- Coat of arms of William de Vescy
- Born: bef. 1297
- Died: 24 June 1314 Bannockburn
- Noble family: de Vesci
- Father: William de Vesci
- Mother: Devorgille

= William de Vescy of Kildare =

William de Vescy, sometimes spelt Vesci, Baron de Vesci (died 24 June 1314), was an illegitimate child of William de Vesci and Devorgille, daughter of Donal Roe Macarthy Mor, Prince of Desmond. He was born in Kildare, Ireland. As he was illegitimate, he had no right to inherit any of his father's properties. In anticipation of this, his father had therefore entered into a number of covenants with Antony Bek, Bishop of Durham designed to enable his son to acquire the properties through entail. Early in Edward I's reign, William asked the king to intervene to enforce the implementation of these covenants.

In 1300, William was summoned to serve in an army against the Scots.

He or his guardian Antony Bek, Prince Bishop of Durham, sold Alnwick Castle on 19 November 1309 to Henry de Percy, 1st Baron Percy. (For more details, see the entry on Lord Percy). It is unclear how much of the money William actually received. William was summoned to parliament on 8 January 1313, as Baron Vesci of Malton.
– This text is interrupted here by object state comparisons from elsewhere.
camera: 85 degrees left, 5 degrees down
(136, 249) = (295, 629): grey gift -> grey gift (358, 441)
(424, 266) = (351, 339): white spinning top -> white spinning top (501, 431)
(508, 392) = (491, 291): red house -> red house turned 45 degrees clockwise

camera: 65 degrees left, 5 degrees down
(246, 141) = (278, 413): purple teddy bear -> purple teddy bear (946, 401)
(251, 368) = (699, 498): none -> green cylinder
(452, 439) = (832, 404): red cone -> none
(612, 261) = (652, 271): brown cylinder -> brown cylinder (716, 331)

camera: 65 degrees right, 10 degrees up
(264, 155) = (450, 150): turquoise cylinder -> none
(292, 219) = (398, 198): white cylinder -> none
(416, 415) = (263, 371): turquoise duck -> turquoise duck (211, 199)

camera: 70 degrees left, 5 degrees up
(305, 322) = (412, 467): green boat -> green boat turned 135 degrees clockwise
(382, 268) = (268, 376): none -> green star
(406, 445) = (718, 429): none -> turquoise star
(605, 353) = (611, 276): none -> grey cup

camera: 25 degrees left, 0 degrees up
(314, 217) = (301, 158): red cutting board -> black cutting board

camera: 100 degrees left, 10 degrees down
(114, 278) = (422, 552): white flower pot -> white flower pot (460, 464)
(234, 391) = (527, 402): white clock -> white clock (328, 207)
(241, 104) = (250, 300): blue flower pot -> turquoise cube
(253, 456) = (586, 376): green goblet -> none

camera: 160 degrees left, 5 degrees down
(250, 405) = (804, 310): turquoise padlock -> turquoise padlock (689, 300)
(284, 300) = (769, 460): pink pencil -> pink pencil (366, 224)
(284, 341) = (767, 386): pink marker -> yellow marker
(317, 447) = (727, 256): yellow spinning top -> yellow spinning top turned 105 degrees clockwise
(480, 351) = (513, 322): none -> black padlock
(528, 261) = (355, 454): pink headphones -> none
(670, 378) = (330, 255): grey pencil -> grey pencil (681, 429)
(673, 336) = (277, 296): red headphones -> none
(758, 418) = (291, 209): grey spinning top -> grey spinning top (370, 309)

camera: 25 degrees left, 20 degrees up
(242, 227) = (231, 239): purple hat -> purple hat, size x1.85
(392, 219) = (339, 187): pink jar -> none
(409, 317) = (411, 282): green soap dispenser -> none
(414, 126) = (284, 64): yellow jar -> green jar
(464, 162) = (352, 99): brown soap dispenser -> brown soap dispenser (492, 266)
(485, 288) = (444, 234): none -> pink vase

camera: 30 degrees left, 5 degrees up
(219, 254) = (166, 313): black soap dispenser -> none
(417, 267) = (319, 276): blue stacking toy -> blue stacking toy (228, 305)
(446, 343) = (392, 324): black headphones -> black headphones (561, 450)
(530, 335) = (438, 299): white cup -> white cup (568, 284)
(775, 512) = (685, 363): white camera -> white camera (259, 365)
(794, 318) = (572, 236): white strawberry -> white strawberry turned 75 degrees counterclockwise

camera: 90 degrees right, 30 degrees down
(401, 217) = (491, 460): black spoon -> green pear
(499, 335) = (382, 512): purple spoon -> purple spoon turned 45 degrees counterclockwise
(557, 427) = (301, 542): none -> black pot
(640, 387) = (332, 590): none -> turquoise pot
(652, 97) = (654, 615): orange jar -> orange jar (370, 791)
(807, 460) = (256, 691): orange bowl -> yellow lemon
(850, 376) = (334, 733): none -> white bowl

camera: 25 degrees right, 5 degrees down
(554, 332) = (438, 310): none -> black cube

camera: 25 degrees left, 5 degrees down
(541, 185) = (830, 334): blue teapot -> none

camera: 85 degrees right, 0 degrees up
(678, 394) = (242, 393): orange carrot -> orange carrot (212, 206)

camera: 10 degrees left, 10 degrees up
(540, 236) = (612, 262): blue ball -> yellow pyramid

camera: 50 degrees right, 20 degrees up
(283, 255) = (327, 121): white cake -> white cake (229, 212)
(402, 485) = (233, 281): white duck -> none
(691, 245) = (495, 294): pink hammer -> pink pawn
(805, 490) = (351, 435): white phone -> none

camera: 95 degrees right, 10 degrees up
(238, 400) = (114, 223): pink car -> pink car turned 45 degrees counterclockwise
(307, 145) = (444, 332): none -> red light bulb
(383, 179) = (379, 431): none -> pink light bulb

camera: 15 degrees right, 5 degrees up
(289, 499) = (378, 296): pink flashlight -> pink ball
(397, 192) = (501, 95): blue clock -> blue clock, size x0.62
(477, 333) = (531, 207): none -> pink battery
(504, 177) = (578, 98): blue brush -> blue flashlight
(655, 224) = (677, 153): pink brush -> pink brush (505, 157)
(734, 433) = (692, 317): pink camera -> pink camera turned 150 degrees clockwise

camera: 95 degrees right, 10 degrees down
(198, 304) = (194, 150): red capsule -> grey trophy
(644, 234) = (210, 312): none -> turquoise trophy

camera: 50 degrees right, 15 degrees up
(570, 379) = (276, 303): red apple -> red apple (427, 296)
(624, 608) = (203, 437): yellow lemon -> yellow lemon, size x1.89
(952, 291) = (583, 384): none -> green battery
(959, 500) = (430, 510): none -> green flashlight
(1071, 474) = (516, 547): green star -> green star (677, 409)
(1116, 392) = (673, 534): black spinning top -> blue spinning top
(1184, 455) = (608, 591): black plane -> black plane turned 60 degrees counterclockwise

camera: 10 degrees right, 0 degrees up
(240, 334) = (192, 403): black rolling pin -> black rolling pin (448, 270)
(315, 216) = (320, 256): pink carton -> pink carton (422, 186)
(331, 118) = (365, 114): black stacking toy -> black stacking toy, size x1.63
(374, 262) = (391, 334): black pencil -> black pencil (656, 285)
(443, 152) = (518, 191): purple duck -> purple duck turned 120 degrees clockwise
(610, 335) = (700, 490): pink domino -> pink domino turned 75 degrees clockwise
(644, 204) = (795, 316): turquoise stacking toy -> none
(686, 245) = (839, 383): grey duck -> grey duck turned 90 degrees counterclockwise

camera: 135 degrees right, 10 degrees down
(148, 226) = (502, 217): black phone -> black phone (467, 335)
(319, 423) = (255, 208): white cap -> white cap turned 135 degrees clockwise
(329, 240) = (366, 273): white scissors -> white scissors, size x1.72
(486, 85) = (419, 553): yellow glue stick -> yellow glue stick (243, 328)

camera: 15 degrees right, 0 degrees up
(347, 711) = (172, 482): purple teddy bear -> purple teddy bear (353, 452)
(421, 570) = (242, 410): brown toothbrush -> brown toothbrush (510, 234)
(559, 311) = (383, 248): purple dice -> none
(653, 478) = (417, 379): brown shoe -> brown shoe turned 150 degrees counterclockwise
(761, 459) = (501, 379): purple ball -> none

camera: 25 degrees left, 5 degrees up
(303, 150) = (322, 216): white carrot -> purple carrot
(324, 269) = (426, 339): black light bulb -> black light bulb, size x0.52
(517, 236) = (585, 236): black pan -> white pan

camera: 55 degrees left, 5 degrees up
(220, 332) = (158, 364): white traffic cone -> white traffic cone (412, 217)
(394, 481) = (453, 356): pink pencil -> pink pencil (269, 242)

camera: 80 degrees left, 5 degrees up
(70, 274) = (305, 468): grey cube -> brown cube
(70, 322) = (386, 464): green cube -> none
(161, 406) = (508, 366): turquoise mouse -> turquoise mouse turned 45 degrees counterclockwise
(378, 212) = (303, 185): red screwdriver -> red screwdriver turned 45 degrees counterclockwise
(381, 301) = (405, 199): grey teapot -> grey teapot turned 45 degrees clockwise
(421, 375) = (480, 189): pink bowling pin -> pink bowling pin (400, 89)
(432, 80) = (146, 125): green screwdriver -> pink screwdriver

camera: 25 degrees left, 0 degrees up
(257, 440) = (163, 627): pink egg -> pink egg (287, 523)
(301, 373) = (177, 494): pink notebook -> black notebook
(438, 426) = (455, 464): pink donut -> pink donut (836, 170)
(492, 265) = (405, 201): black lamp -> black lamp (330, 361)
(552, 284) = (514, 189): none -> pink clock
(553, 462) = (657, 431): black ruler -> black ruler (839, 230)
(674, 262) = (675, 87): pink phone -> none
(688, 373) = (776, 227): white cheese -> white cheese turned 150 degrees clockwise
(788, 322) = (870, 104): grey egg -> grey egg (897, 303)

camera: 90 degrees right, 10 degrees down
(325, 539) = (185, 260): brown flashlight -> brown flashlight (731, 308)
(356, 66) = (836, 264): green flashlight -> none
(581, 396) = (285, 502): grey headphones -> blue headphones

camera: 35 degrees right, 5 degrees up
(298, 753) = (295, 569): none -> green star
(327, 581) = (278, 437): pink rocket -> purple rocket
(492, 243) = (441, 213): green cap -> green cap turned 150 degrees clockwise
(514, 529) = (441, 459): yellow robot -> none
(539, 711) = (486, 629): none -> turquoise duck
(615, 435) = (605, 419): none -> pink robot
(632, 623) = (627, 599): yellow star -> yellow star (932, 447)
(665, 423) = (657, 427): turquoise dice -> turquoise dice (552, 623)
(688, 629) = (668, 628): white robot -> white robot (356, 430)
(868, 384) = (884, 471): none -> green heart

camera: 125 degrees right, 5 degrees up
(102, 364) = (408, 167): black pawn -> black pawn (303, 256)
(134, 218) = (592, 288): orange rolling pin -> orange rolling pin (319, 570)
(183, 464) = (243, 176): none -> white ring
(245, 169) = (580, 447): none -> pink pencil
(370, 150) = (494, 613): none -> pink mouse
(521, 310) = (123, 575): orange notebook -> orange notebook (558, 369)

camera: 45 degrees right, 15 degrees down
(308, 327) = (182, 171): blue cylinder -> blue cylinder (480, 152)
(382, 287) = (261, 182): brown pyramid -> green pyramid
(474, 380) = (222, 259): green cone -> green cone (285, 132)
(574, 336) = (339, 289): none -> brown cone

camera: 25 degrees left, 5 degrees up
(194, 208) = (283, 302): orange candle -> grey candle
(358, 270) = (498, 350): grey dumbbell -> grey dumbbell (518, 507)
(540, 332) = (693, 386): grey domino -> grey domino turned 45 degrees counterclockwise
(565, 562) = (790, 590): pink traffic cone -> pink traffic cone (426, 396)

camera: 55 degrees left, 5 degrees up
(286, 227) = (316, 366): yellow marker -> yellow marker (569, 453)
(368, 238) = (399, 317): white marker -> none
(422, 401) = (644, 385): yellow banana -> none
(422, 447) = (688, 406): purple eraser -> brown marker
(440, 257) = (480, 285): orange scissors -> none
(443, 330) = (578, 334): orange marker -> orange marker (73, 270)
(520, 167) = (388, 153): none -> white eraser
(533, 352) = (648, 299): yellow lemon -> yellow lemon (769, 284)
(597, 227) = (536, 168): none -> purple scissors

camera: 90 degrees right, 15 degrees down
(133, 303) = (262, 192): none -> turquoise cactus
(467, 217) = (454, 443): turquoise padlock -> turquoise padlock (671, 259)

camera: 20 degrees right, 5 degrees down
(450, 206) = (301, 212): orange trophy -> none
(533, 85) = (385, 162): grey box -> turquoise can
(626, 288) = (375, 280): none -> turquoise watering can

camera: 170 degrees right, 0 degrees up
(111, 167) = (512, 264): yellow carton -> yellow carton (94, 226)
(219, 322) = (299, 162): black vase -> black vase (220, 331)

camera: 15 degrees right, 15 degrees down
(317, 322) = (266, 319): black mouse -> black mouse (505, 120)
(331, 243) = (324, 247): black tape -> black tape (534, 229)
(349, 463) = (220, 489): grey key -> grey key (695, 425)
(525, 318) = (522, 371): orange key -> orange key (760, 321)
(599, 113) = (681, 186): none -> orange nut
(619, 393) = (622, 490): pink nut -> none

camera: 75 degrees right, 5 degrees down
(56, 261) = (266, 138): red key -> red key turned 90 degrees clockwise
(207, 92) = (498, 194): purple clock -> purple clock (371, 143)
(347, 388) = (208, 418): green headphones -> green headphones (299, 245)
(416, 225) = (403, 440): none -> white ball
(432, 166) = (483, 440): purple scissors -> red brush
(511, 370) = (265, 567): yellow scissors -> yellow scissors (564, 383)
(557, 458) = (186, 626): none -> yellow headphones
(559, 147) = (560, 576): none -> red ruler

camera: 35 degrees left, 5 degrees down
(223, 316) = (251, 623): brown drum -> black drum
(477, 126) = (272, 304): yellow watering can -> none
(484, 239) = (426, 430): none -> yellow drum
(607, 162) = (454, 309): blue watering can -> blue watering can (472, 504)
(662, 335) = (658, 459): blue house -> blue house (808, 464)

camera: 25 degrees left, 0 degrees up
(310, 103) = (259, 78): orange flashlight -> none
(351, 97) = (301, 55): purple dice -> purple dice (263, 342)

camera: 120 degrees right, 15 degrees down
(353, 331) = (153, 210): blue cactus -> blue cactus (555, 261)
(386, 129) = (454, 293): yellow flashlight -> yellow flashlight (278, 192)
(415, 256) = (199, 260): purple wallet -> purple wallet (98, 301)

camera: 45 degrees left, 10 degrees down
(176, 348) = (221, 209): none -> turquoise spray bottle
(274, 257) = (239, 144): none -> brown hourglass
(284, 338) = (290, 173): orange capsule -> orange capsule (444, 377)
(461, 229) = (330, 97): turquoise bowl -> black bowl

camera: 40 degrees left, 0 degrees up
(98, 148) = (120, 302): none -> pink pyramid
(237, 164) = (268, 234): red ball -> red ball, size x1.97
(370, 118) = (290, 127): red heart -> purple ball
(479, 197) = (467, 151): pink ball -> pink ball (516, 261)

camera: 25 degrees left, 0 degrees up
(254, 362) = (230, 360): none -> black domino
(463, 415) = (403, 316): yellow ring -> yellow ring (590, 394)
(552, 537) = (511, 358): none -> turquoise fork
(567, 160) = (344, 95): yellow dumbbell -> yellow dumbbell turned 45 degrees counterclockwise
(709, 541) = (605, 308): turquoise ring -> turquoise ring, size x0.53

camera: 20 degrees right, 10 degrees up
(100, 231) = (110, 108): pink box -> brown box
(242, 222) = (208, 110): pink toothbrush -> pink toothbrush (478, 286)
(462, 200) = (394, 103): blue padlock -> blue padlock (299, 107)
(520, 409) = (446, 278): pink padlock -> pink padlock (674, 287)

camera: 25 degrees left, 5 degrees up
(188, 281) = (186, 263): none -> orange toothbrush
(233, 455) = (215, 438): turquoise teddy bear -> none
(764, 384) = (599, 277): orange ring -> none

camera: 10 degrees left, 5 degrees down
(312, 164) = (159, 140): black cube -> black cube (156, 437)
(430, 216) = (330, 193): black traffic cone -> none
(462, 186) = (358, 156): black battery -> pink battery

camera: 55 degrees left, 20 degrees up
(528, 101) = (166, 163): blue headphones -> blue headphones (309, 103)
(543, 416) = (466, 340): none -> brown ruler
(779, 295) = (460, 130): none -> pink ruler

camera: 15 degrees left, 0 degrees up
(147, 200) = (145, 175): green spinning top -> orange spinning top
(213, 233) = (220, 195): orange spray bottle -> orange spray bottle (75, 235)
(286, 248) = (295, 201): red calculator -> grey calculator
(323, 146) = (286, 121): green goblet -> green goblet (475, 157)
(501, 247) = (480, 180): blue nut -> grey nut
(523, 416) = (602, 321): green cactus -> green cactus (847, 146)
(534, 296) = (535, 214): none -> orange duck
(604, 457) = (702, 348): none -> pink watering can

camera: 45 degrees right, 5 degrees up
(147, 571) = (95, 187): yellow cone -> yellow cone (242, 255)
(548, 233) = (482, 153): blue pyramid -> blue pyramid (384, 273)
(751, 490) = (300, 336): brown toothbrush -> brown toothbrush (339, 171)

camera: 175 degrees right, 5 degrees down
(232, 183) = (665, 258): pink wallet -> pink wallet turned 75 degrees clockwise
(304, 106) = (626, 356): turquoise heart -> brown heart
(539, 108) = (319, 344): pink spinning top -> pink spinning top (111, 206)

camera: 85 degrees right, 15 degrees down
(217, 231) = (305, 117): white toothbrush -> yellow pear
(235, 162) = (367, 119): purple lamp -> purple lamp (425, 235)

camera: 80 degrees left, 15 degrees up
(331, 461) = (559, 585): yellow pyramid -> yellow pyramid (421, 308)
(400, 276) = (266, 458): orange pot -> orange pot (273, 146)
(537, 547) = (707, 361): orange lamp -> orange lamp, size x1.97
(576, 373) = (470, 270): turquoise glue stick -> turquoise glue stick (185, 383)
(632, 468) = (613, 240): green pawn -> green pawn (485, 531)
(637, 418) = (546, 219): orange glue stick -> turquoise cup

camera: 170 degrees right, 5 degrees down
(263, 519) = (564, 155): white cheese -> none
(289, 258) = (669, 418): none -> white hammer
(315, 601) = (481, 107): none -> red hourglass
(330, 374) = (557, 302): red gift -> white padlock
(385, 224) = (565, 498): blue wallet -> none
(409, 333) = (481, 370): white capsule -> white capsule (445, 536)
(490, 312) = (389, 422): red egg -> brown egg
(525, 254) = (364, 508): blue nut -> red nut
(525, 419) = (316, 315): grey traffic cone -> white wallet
On 24 June 1314, while serving as a retainer of Aymer de Valence, Earl of Pembroke, William perished at the Battle of Bannockburn. His body was conveyed to York and interred in the chancel of St Mary's Abbey, York.

==Marriage and legacy==
Although it is sometimes said that he married Maud, widow of Thomas Neville of Cleatham, this is unlikely. On his death without children, his estates in Lincolnshire and Yorkshire were inherited by a distant relation, Sir Gilbert Aton.

==Arms==
William's coat of arms is recorded by the fourteenth-century Parliamentary Roll. It is emblazoned: Or, a plain cross Sable. The same coat of arms was borne by his uncle, John de Vesci (died 1289). William's stone effigy of an armed knight, that seems to have originally sat at St Mary's Abbey, shows the Vescy family coat of arms differenced with a bend sinister, a symbol of bastardy.